Akan tetapi, orang-orang beriman tahu bahwa segala sesuatu terjadi menurut
kehendak Allah, dan berjalan sesuai takdir tertentu, dan karena itu, mereka
berserah diri dengan peristiwa ini, tidak pernah terbelenggu oleh amarah.
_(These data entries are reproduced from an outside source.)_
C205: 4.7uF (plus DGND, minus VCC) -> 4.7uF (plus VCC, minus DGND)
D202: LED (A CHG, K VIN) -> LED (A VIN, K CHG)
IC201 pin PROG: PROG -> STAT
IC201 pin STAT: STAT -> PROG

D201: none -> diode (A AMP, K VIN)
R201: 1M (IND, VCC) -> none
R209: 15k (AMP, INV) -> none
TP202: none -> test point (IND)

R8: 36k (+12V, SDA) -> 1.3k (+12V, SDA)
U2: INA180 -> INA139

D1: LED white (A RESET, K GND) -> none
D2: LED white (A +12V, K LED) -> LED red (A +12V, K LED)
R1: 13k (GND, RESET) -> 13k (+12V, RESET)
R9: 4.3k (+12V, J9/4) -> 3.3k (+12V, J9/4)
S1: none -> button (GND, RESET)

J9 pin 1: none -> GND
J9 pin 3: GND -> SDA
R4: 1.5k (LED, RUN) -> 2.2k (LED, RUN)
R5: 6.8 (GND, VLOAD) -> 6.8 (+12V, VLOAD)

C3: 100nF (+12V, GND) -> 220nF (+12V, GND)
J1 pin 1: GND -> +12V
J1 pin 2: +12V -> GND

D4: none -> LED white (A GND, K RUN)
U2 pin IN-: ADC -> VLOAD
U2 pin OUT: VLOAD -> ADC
Menurut penelitian terakhir, para ilmuwan
Amerika membuktikan bahwa mereka yang mampu memaafkan adalah lebih sehat baik
jiwa maupun raga. Orang-orang yang diteliti menyatakan bahwa penderitaan mereka
berkurang setelah memaafkan orang yang menyakiti mereka. Penelitian tersebut
menunjukkan bahwa orang yang belajar memaafkan merasa lebih baik, tidak hanya
secara batiniyah namun juga jasmaniyah. Sebagai contoh, telah dibuktikan bahwa
berdasarkan penelitian, gejala-gejala pada kejiwaan dan tubuh seperti sakit
punggung akibat stress [tekanan jiwa], susah tidur dan sakit perut sangatlah
berkurang pada orang-orang ini. Dalam bukunya, Forgive for Good
[Maafkanlah demi Kebaikan], Dr. Frederic Luskin menjelaskan sifat pemaaf
sebagai resep yang telah terbukti bagi kesehatan dan kebahagiaan. Buku tersebut
memaparkan bagaimana sifat pemaaf memicu terciptanya keadaan baik dalam pikiran
seperti harapan, kesabaran dan percaya diri dengan mengurangi kemarahan,
penderitaan, lemah semangat dan stres. Menurut Dr. Luskin, kemarahan yang
dipelihara menyebabkan dampak ragawi yang dapat teramati pada diri seseorang.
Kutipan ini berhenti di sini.